His eyes flared, the blue darkening into a stormy navy. "I didn't bring you here to heal them with light, little wolf. I brought you here because my borders are being choked by a Shadow Rot that eats my warriors from the inside out. My healers try to push their light into the wounds, and the rot simply swallows them too. They die screaming."

He reached out, his hand hovering near my throat. I didn't flinch.

"I need someone who speaks the language of the shadows," he continued, his voice dropping to a growl. "I need someone who can taste the poison and not choke on it. If you can pull the darkness out of my men, I will give you a name, a title, and a small army to march back south when you're ready to claim Kaelen's head."

The mention of Kaelen's name made the Serpent in my chest stir. A cold, oily sensation began to creep up my throat. "And if I can't? If the shadows are too much for me?"

Caspian's smile was a terrifying thing, all white teeth and dark intent. "Then you'll be just another body for the mountain to bury. The North doesn't keep what it can't use."

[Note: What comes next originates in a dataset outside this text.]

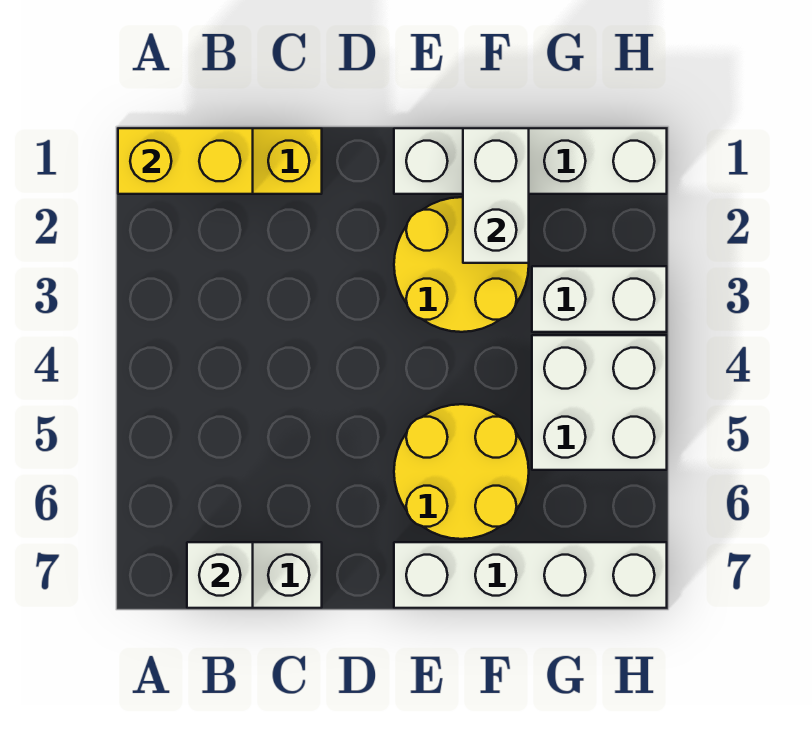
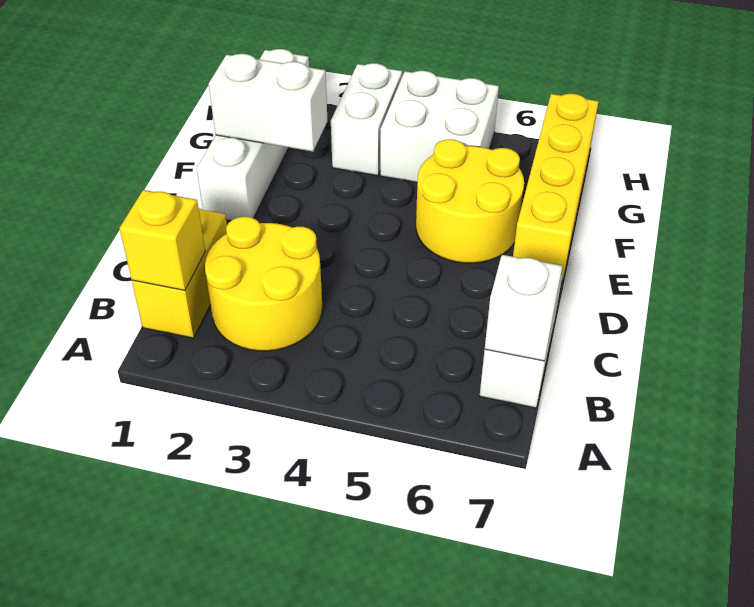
yellow brick A1:B1 level 2 -> yellow brick B1 level 2
yellow round brick E2:F3 level 1 -> yellow round brick B2:C3 level 1
white brick E7:H7 level 1 -> yellow brick E7:H7 level 1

He grabbed a torch from the wall and gestured toward a dark corridor. "The infirmary is this way. I suggest you pray to whatever God you have left, Elara. My General is currently dying, and he doesn't have an hour left."

As I followed him, my boots clicking rhythmically against the stone, I realized that for the first time, I wasn't afraid of the Alpha in front of me. I was afraid of the hunger waking up inside my own heart. The closer we got to the dying men, the more the Serpent hissed, its fangs dripping with the anticipation of a feast.